Après une minutieuse préparation et le rassemblement d’objets aussi divers que variés, inutiles ou encombrants pour une telle expédition, Robert Louis Stevenson fait l’acquisition d’une ânesse qu’il nomme rapidement Modestine et s’élance sur le chemin le 22 septembre 1878 à 9h du matin.
12 jours de marche, de réflexions, de rencontres, d’écrits et de cohabitation avec Modestine le mèneront à Saint Jean du Gard où il prend une diligence pour rejoindre Alès.
Aujourd’hui cette randonnée de 230 km est connue sous le nom de « chemin de Stevenson » et référencée comme sentier de grande randonnée GR70.
Le récit de ce périple, Voyage avec un âne dans les Cévennes publié en 1879, demeure aujourd’hui encore le livre de chevet de nombreux randonneurs.

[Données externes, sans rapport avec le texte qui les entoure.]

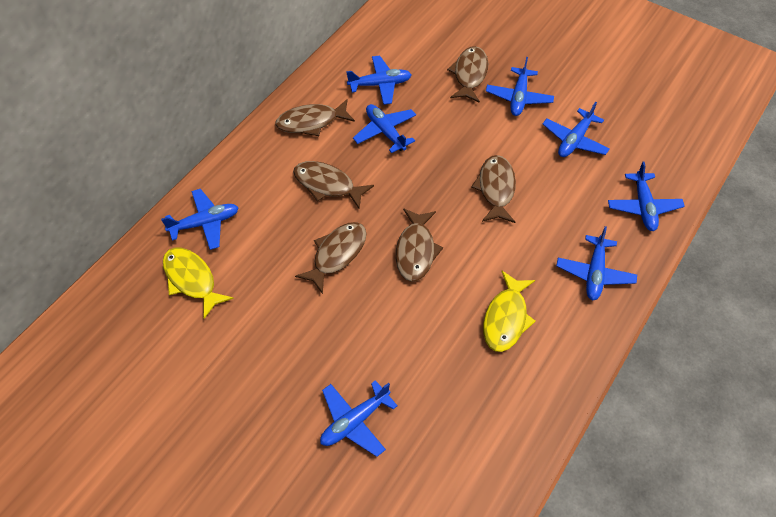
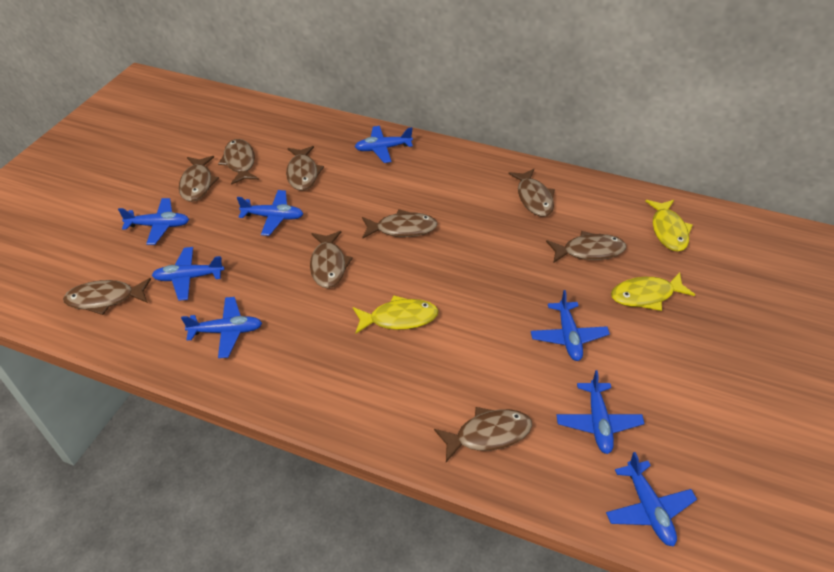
brown fish: 6 -> 9
yellow fish: 2 -> 3

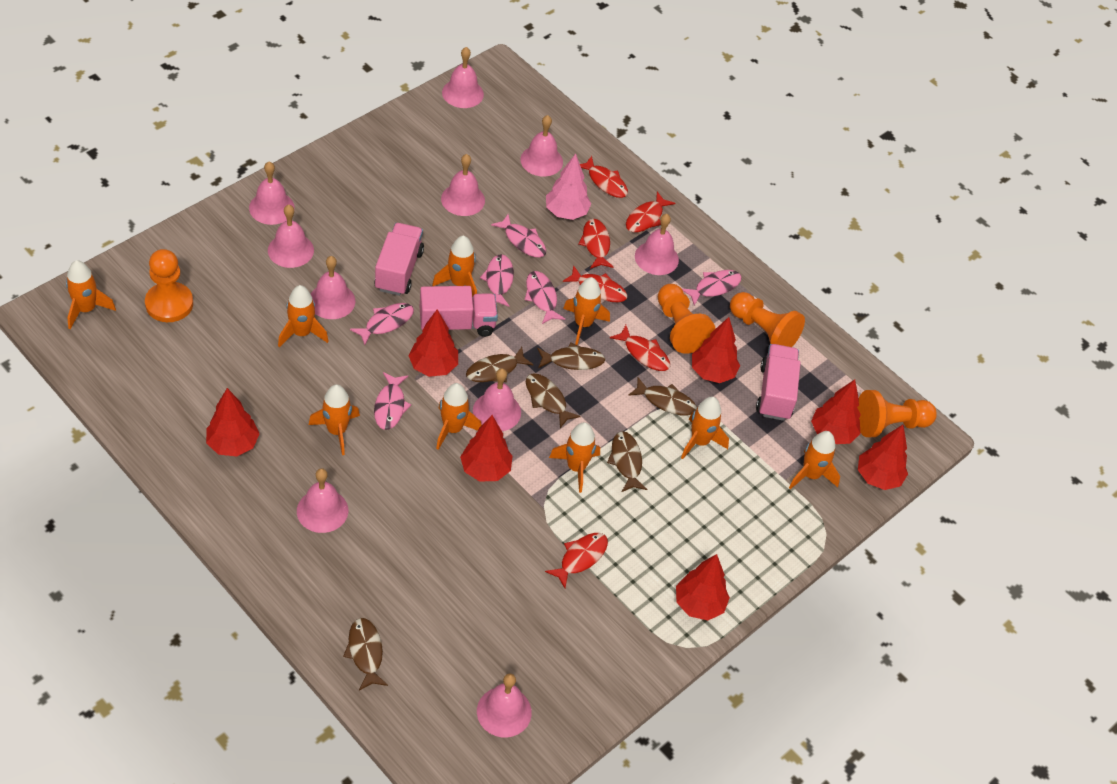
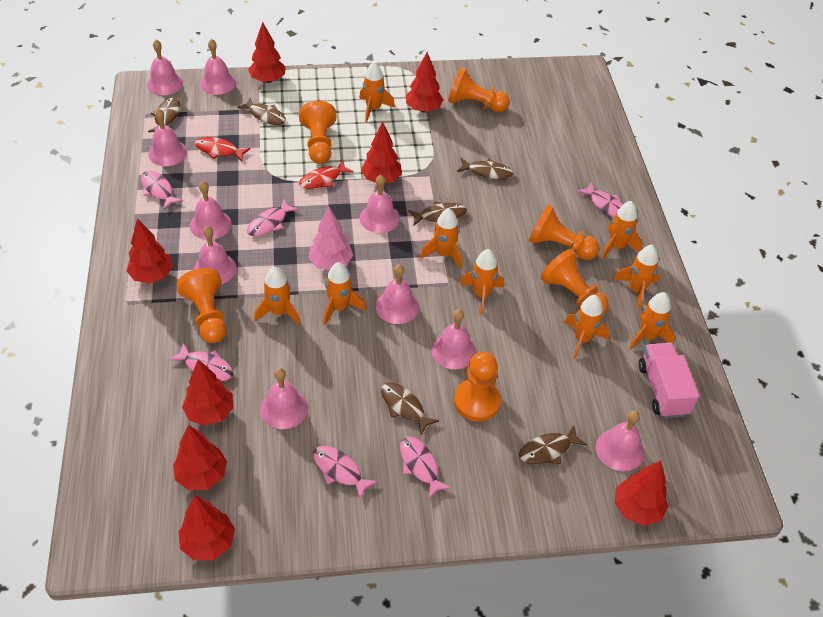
orange pawn: 4 -> 6
pink truck: 3 -> 1
red fish: 6 -> 2
red tree: 7 -> 8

« Quant à moi, je voyage non pour aller quelque part, mais pour marcher. Je voyage pour le plaisir de voyager. L’important est de bouger, d’éprouver de plus près les nécessités et les embarras de la vie, de quitter le nid douillet de la civilisation, de sentir sous mes pieds le granit terrestre et les silex épars avec leurs coupants. Hélas! Tandis que nous avançons dans l’existence et sommes plus préoccupés de nos petits égoïsmes, même un jour de congé est une chose qui requiert de la peine. »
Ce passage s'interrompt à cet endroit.